The father continued to walk our way, towards the doorway that lead into the foyer while Monty and I went about our conversation. He stopped in the doorway, which, was right behind Monty's seat and held himself there waiting for his son to help him the rest of the way. That's when it happened. This man started to fart. It wasn't a quickie either. It went on and on for at least 20 seconds. Monty, who's head is about 4 feet from this man's ass looked shocked at first, then panicked. You can tell he wants to move out of the line of fire, but doesn't know how to do it. He is a deer caught in headlights, frozen in the presence of this man's fart. Monty's eyes are growing bigger and bigger by the second and I am on the other end trying to hold it together because unlike Monty, I think farts are hilarious and his reaction to them is making it almost to unbearable for me to not burst out in a loud cackle.
The son comes to get his father and they leave and Monty and I are left staring at each other in shock. Then I start to giggle, then laugh, then cry, then snort and squeal while my body shakes uncontrollably. Monty manages to get out, "You've got black going down your face." between his fits of laughter. We're trying to be quiet, but failing miserably at it. I try to wipe the mascara off and he's just shaking his head trying to tell me I'm making it worse.
So, I get up to go to the bathroom with my mascara streaked face, gasping and squeaking, trying to pull myself together. When I get to bathroom I see that I am quite the mess, but can not stop laughing. I'm taking deep, slow breaths trying to regain control of myself. Eventually, it did happen and I walked out with as much grace as I could muster and smiled at the people whose eyes I caught to try to say, "Sorry for that spectacle. I hope I didn't ruin your meal." It didn't click that I was getting looks of pity until got back to the table where the waiter was waiting for me.

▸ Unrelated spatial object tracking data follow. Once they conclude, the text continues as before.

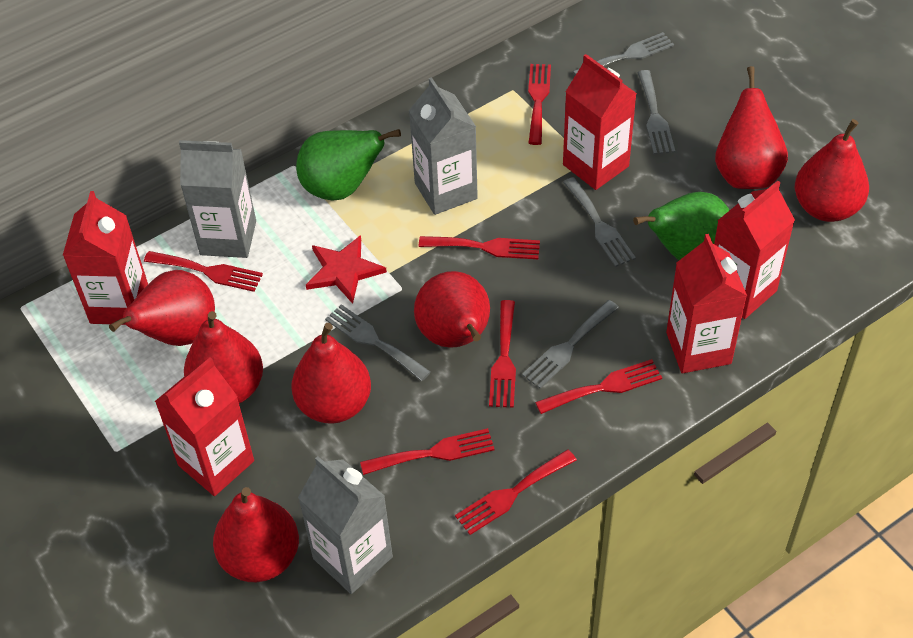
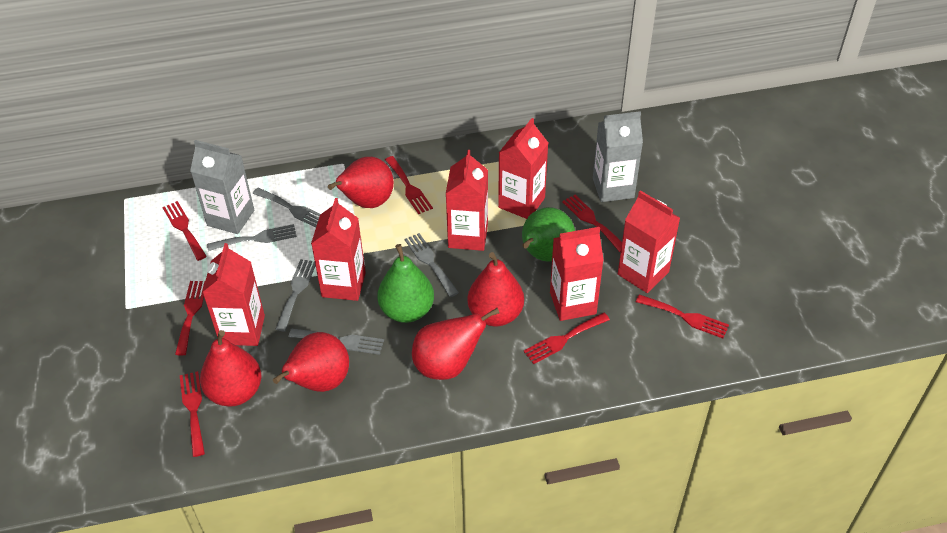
grey carton: 3 -> 2
red carton: 5 -> 6
red pear: 7 -> 5
red star: 1 -> 0

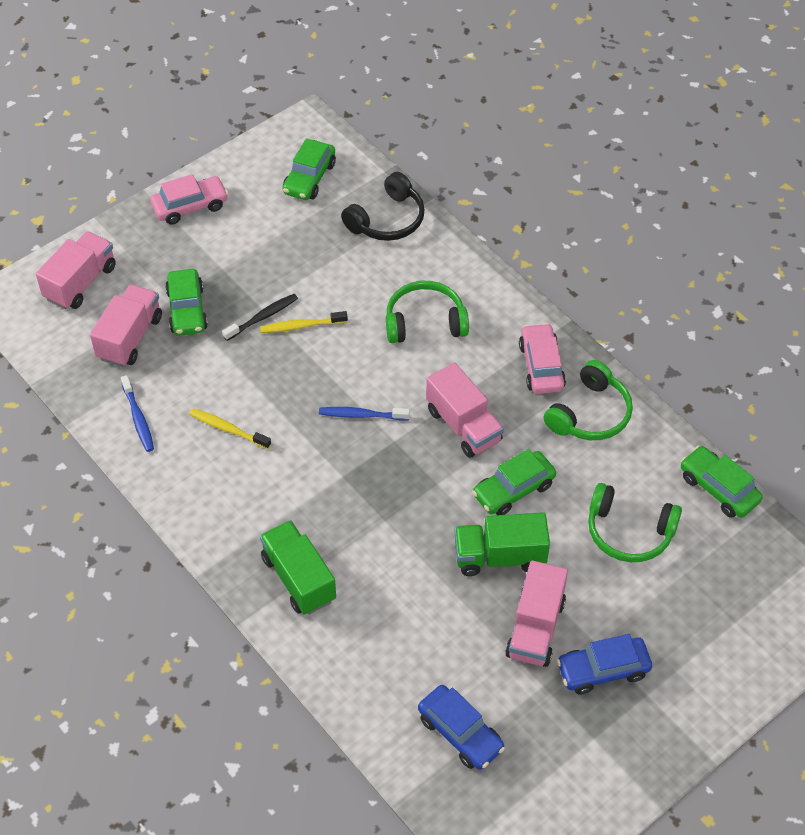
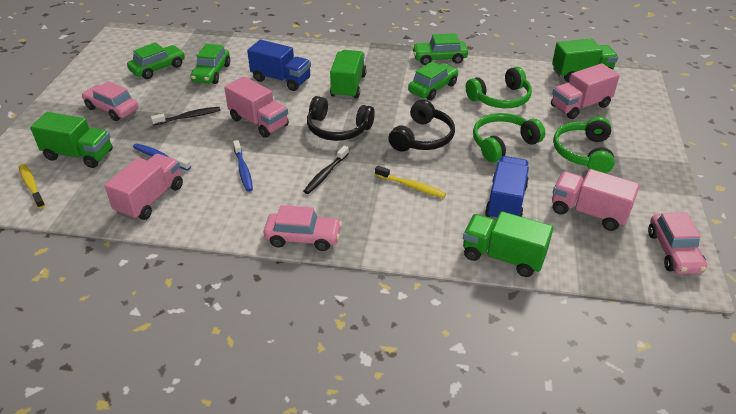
black headphones: 1 -> 2
black toothbrush: 1 -> 2
blue car: 2 -> 0
blue truck: 0 -> 2
green truck: 2 -> 4
pink car: 2 -> 3

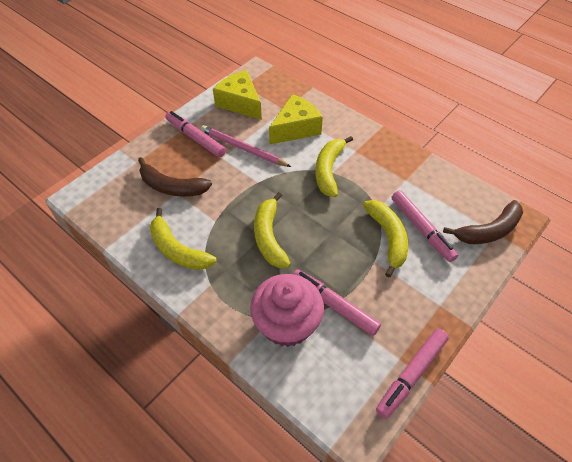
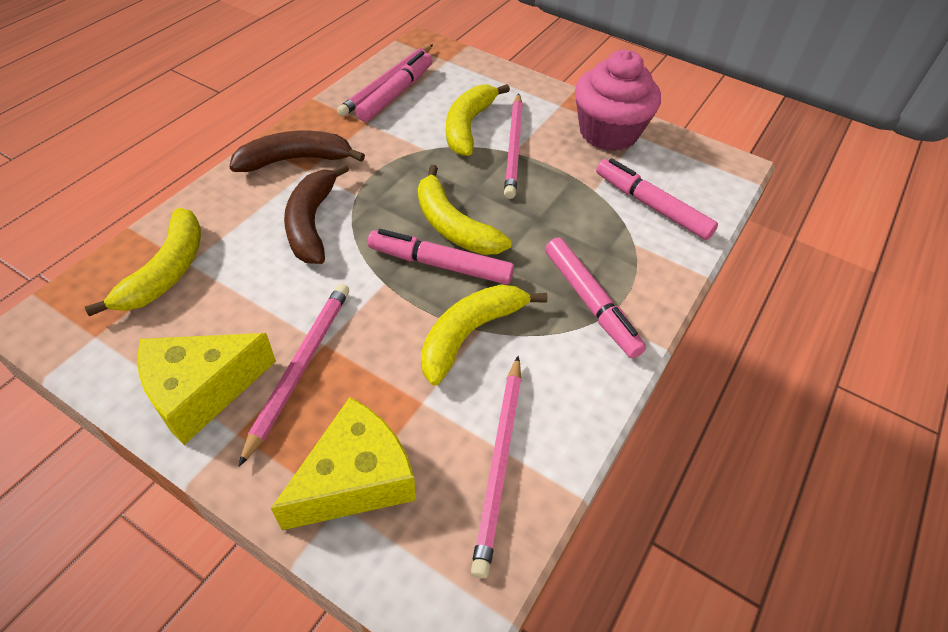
pink pencil: 1 -> 4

Apparently, we made such a commotion that when the other patrons saw me walk by crying they thought Monty had just told me something horrible so, they asked the waiter to come check on me.
When I got back to the table the waiter asked if I was OK and I told him I was fine. He told me that the other patrons were worried about me. Oh boy. I made a bigger show than I thought. Monty and I then proceeded to tell him about how this old man just let out the most colossal fart we'd ever heard.
His response, "Oh that's Frank! He does that all the time!"
And then the giggles, snorts, and cackles start all over again. That evening was by far one of the most memorable of our time in Savannah.